Message withdrawn at poster's request.

partinor · 14/01/2019 23:25

Swift Fifteen!! Totally shocking thing to do anyway, but at that age.

OP posts:
KennDodd · 14/01/2019 23:27

Would you inform the police in a country that applies the death penalty?
Actually that is a really good question. I'm very strongly opposed to the death penalty. That's hard. No, I don't think I could in that case.

ScienceIsTruth · 14/01/2019 23:28

I've now read other people's answers and I'm shocked how many wouldn't tell the truth and make their children face the consequences of their actions.

Also, how little empathy there seems to be for the victim and their family. That could be you. Your child could be the victim, I bet you'd want the perpetrator caught then.

My dc have always known that I won't protect them if they break the law. For certain crimes, I'd disown them too, as they wouldn't be the person I thought they were.

I always try to treat others the way I would like to be treated, and my sympathy would lie with the victim.
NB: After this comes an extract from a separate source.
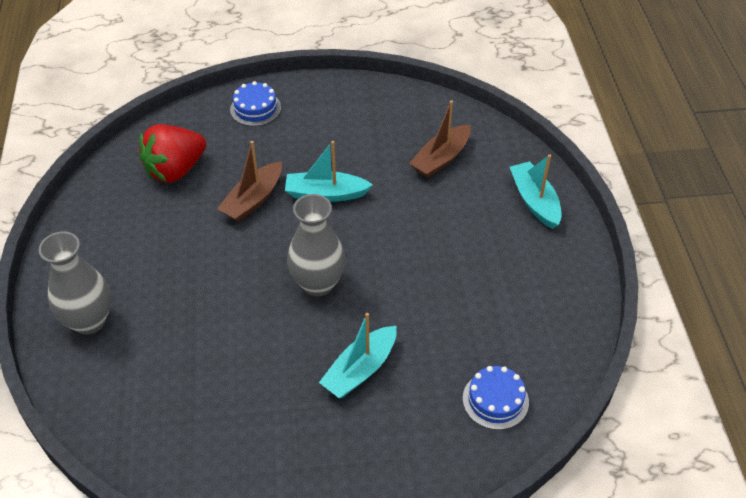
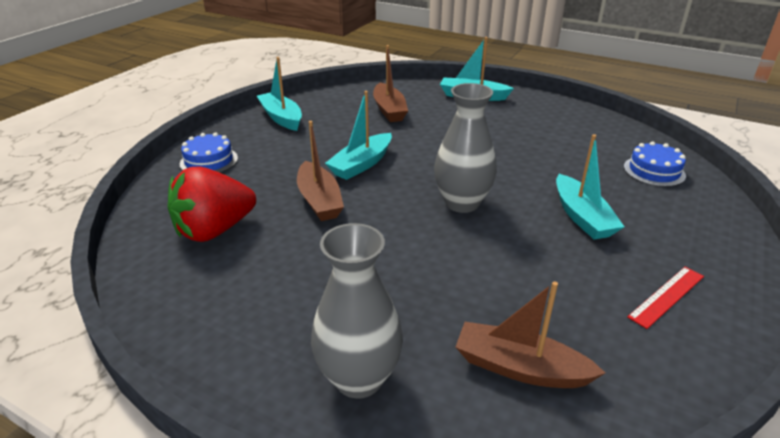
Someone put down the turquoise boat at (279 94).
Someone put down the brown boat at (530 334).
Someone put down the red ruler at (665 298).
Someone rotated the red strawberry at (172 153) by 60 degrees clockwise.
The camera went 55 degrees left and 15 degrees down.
People need to take responsibility for their actions and accept any consequences.

partinor · 14/01/2019 23:30

TornFromTheInside I am well aware that many people will say they will do the right thing in a hypothetical situation, but would not in real life.
And yes I know many people do not believe, cover up, or hush up violence and child abuse within families.

I genuinely think I would tell the police though as I don't think I could live with myself if I did not. Being honest I might delay it by a day or two while I wrestled with it, but I have a very strong sense of guilt if I do the wrong thing, and I think in this case that would literally destroy me if I did not inform the police.

OP posts:
TornFromTheInside · 14/01/2019 23:30

What people say they'd do is not the same as what they would actually do if faced with such a dilemma.